— Sans aucun doute, dit le Vénitien, puisque nous sortons ensemble de chez le costumier.
— Ah ! bravissimo ! répondit la danseuse ; mais il fallait l’amener ici.
— Non, repartit Stella avec finesse, il faut qu’il te voie dans tout ton éclat. Tu t’agites trop depuis quelques jours ; tu pâlis et maigris : suis un conseil d’amie, va te baigner et faire la sieste jusqu’à ce soir ; les roses de ton teint reviendront et tu seras irrésistible.
— Suis-je donc si laide ? fit la danseuse en minaudant et en se plaçant devant une glace ; tu as raison, j’ai l’air d’un spectre, et mieux vaut que le signor Francese ne me voie pas ainsi.
Je la regardai en soulevant un peu le rideau qui me cachait à l’autre bout de la galerie ; elle me parut pâle et flétrie, et sa mante de taffetas noir, en s’entr’ouvrant, me laissa voir sa maigreur.

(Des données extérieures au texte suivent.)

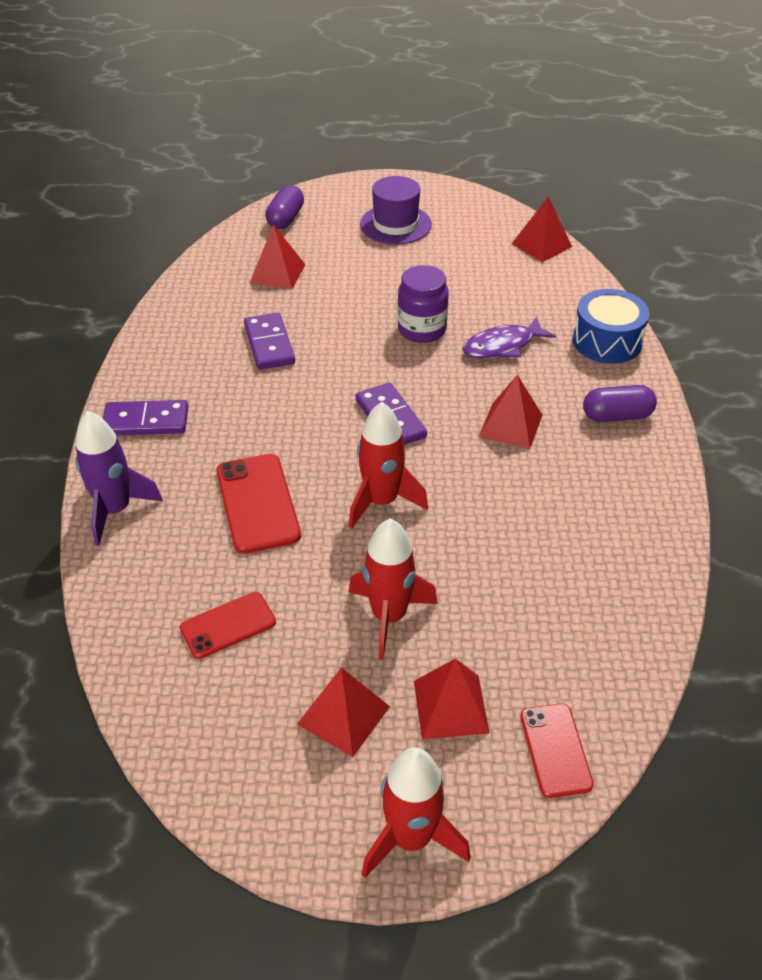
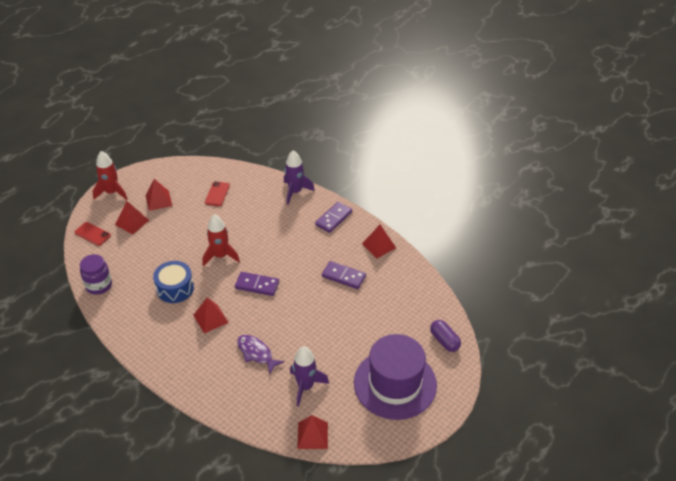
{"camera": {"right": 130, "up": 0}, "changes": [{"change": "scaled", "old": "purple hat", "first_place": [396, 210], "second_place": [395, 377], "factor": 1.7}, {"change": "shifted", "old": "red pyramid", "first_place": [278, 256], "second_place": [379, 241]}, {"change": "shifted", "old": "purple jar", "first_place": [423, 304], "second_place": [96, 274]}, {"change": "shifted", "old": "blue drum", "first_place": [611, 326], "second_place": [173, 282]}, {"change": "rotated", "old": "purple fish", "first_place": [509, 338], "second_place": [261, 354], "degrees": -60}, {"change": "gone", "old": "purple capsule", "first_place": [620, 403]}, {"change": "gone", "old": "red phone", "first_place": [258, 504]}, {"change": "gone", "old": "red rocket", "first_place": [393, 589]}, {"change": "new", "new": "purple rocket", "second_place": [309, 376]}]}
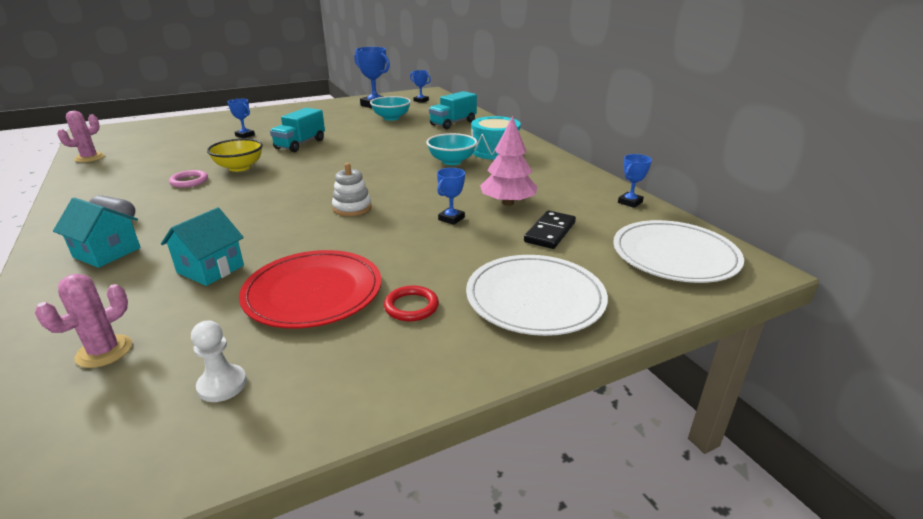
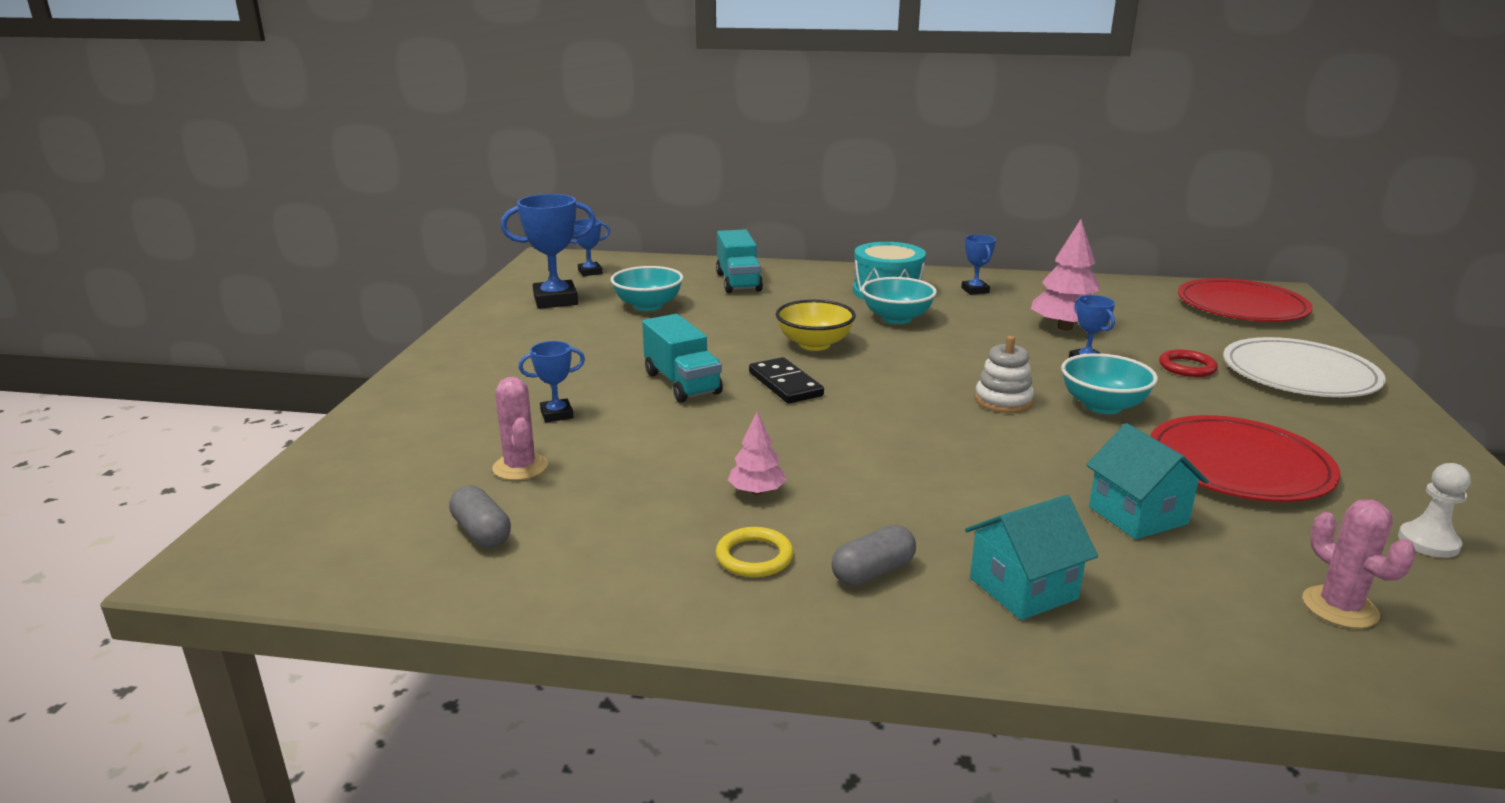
{"camera": {"right": -55, "up": -5}, "changes": [{"change": "shifted", "old": "pink cactus", "first_place": [81, 137], "second_place": [520, 428]}, {"change": "shifted", "old": "yellow bowl", "first_place": [235, 155], "second_place": [816, 325]}, {"change": "shifted", "old": "blue trophy", "first_place": [635, 181], "second_place": [978, 264]}, {"change": "swapped", "old": "pink ring", "new": "pink tree", "first_place": [188, 179], "second_place": [757, 453]}, {"change": "shifted", "old": "black domino", "first_place": [550, 229], "second_place": [786, 380]}, {"change": "repainted", "old": "white plate", "new": "red plate", "first_place": [678, 251], "second_place": [1245, 300]}, {"change": "shifted", "old": "red ring", "first_place": [411, 303], "second_place": [1188, 363]}, {"change": "new", "new": "turquoise bowl", "second_place": [1109, 383]}, {"change": "new", "new": "grey capsule", "second_place": [480, 516]}, {"change": "new", "new": "yellow ring", "second_place": [755, 552]}]}
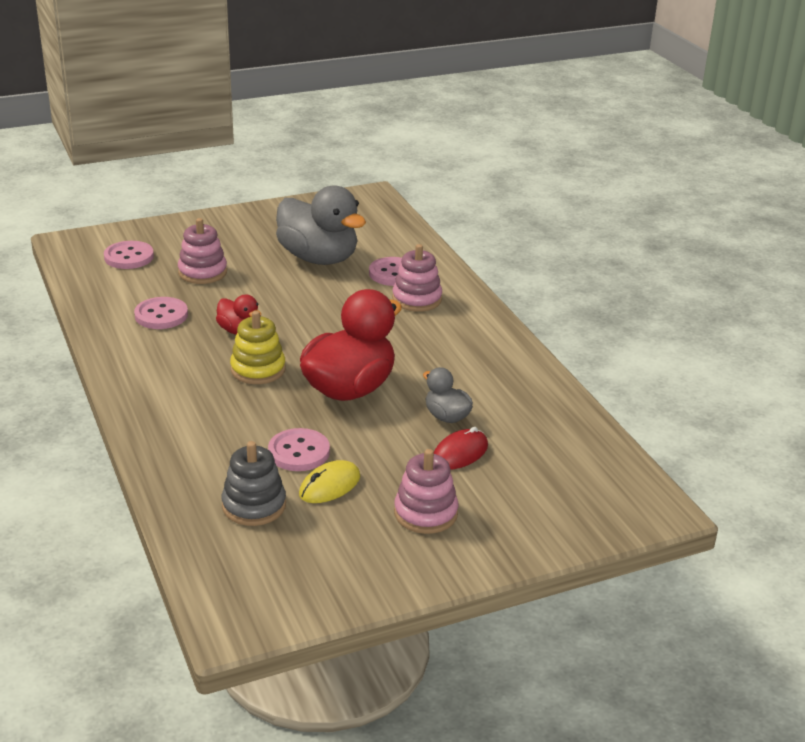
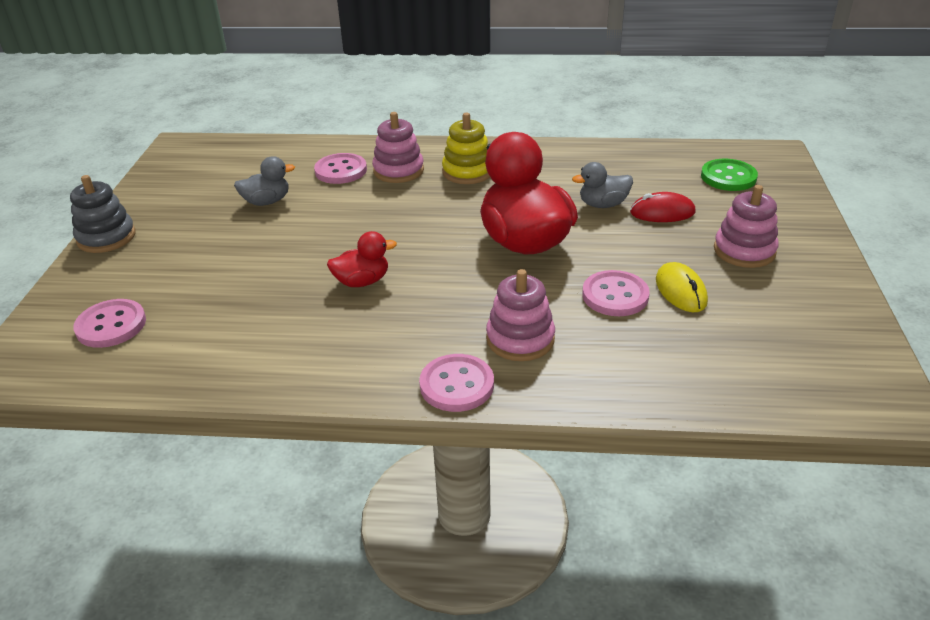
{"camera": {"right": -60, "up": 5}, "changes": [{"change": "scaled", "old": "grey duck", "first_place": [321, 225], "second_place": [264, 181], "factor": 0.49}, {"change": "shifted", "old": "pink stacking toy", "first_place": [202, 251], "second_place": [520, 315]}, {"change": "shifted", "old": "pink button", "first_place": [161, 313], "second_place": [456, 383]}, {"change": "shifted", "old": "yellow stacking toy", "first_place": [258, 347], "second_place": [466, 148]}, {"change": "rotated", "old": "red mouse", "first_place": [461, 448], "second_place": [663, 207], "degrees": -75}, {"change": "shifted", "old": "grey stacking toy", "first_place": [254, 483], "second_place": [102, 214]}, {"change": "new", "new": "green button", "second_place": [729, 175]}]}
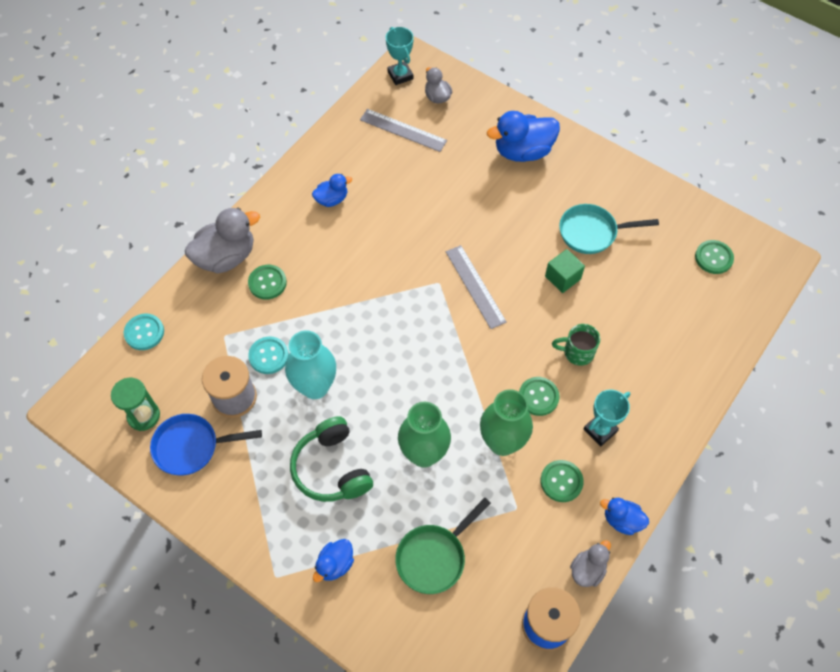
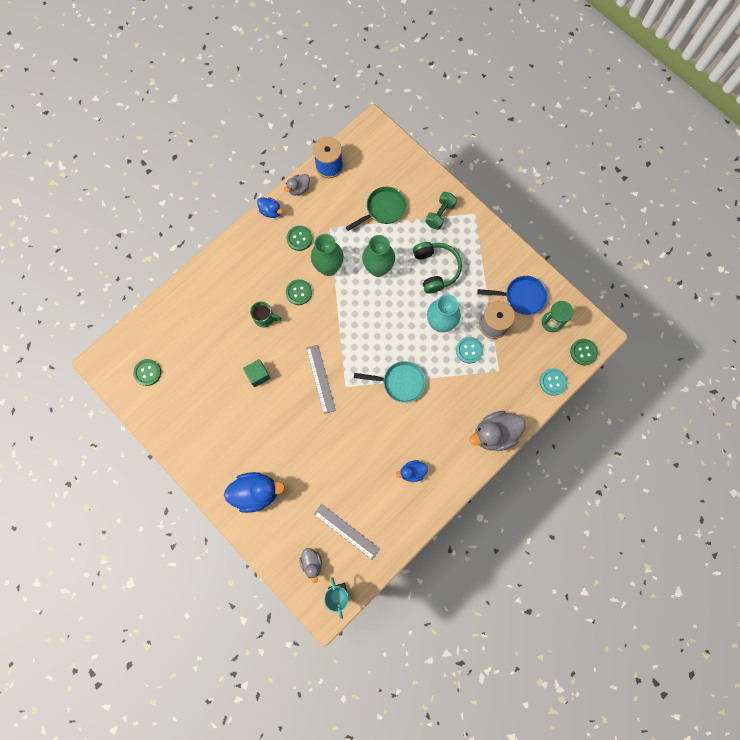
{"camera": {"right": -170, "up": 15}, "changes": [{"change": "shifted", "old": "turquoise pan", "first_place": [609, 229], "second_place": [390, 382]}, {"change": "shifted", "old": "green button", "first_place": [267, 282], "second_place": [584, 352]}, {"change": "gone", "old": "turquoise trophy", "first_place": [607, 417]}, {"change": "swapped", "old": "blue duck", "new": "green dumbbell", "first_place": [333, 560], "second_place": [441, 211]}]}
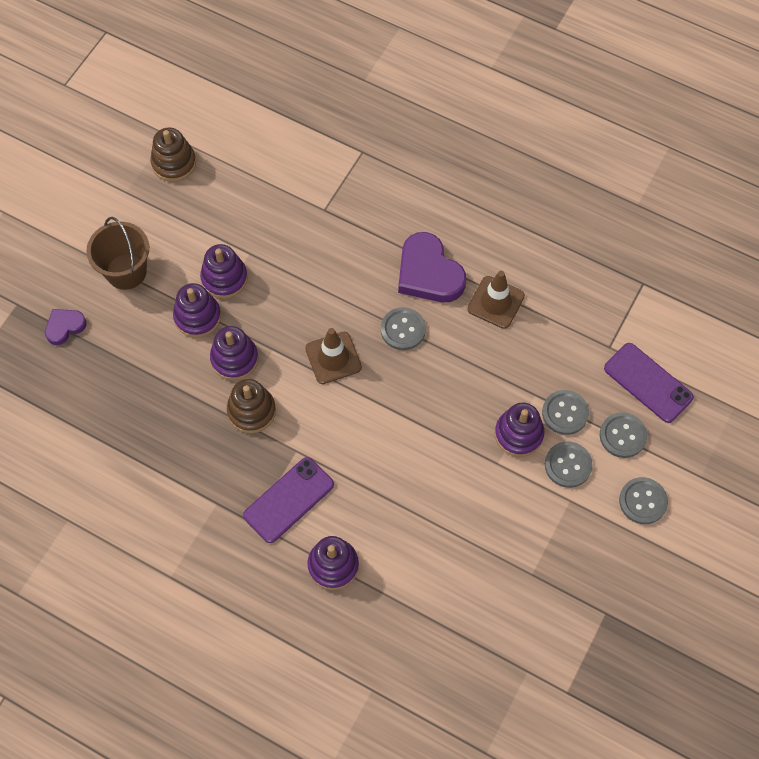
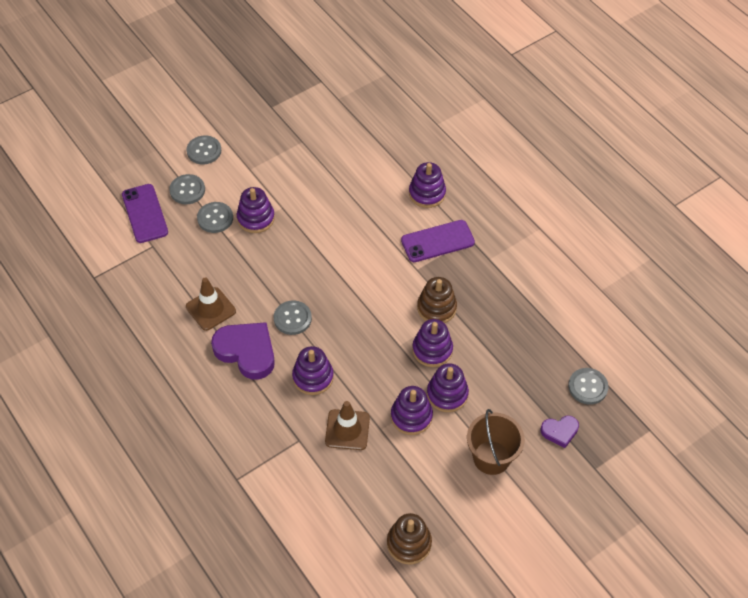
{"camera": {"right": -155, "up": -10}, "changes": [{"change": "rotated", "old": "purple heart", "first_place": [432, 267], "second_place": [243, 350], "degrees": -45}, {"change": "shifted", "old": "brown traffic cone", "first_place": [333, 356], "second_place": [347, 425]}, {"change": "shifted", "old": "grey button", "first_place": [569, 464], "second_place": [588, 386]}, {"change": "new", "new": "purple stacking toy", "second_place": [313, 370]}]}
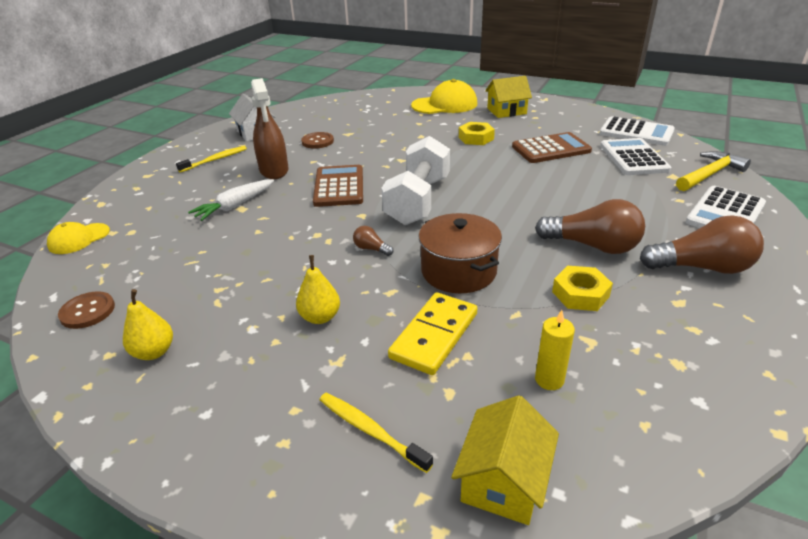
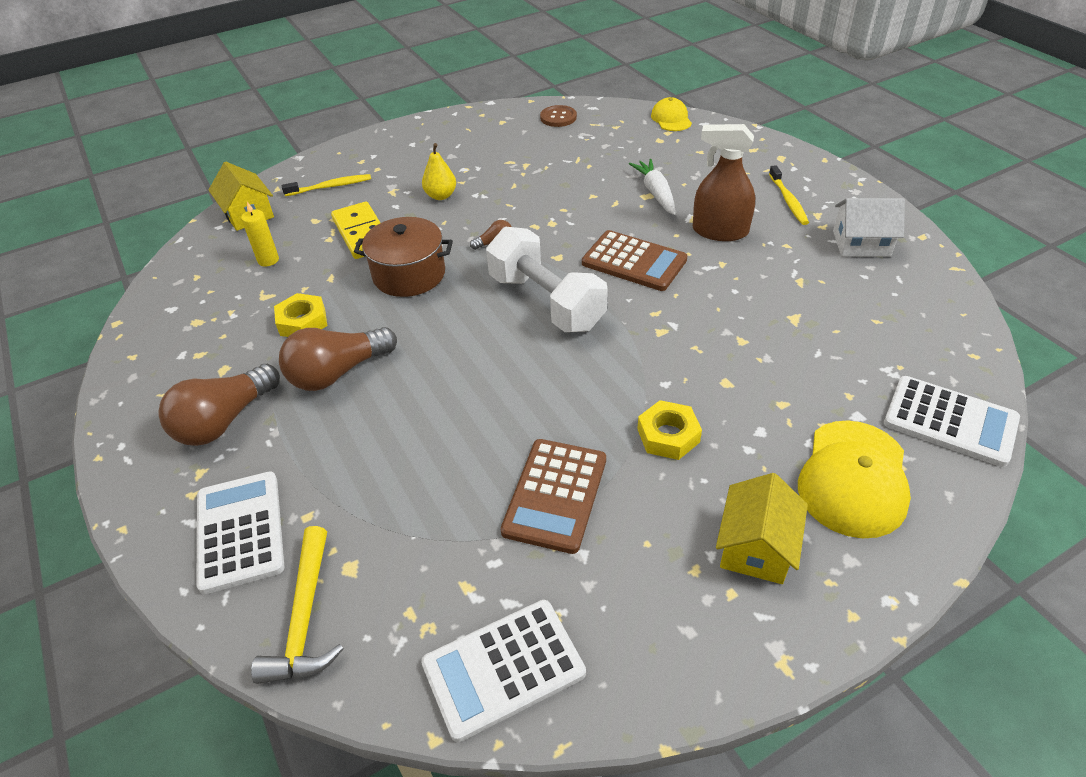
{"camera": {"right": 125, "up": 10}, "changes": [{"change": "gone", "old": "brown button", "first_place": [317, 140]}, {"change": "shifted", "old": "white calculator", "first_place": [635, 156], "second_place": [952, 421]}, {"change": "gone", "old": "yellow pear", "first_place": [148, 324]}]}
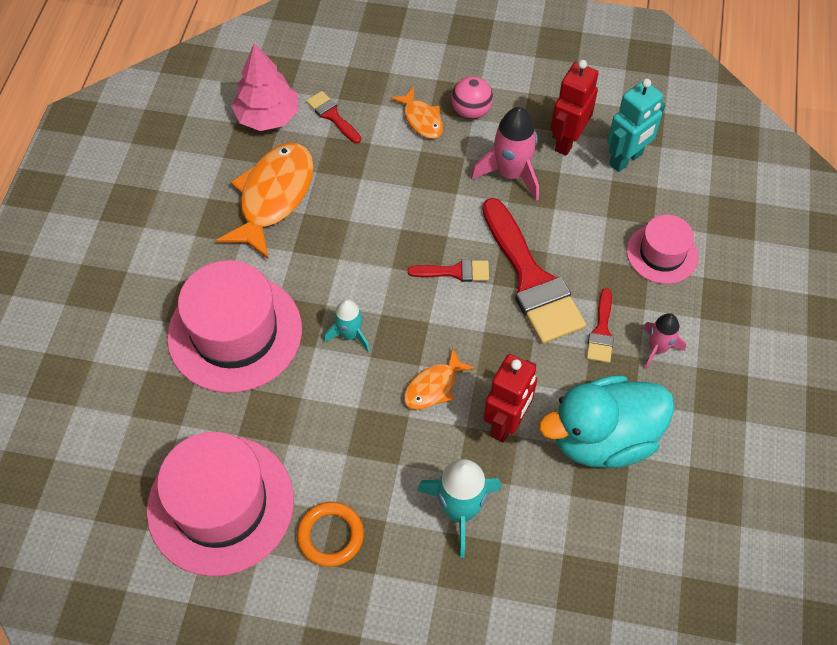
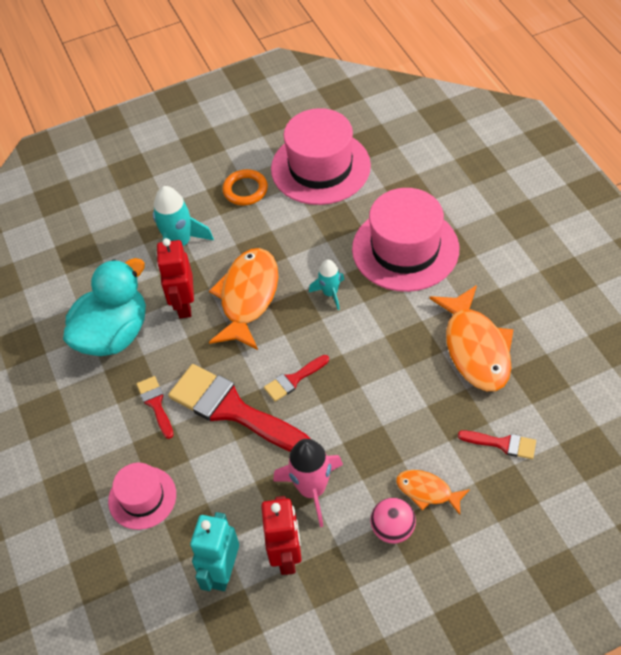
{"camera": {"right": 150, "up": -5}, "changes": [{"change": "gone", "old": "pink tree", "first_place": [264, 87]}, {"change": "gone", "old": "pink rocket", "first_place": [664, 341]}, {"change": "scaled", "old": "orange fish", "first_place": [439, 379], "second_place": [243, 299], "factor": 1.91}]}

— Tu es une amie sincère, dit-elle à Stella en l’embrassant ; adieu, je vais dormir jusqu’à la nuit.
Quelques minutes après, nous entendions le bruit des rames de la gondole qui l’emportait.
— Nous voilà libres, s’écria la prima donna en se mettant au piano ; et, tandis que son amant et moi fumions des cigarettes, elle nous chanta tour à tour les airs les plus dramatiques de ses rôles, puis quelques piquantes barcarolles vénitiennes. Elle fut lasse de chanter avant que nous fussions las de l’entendre.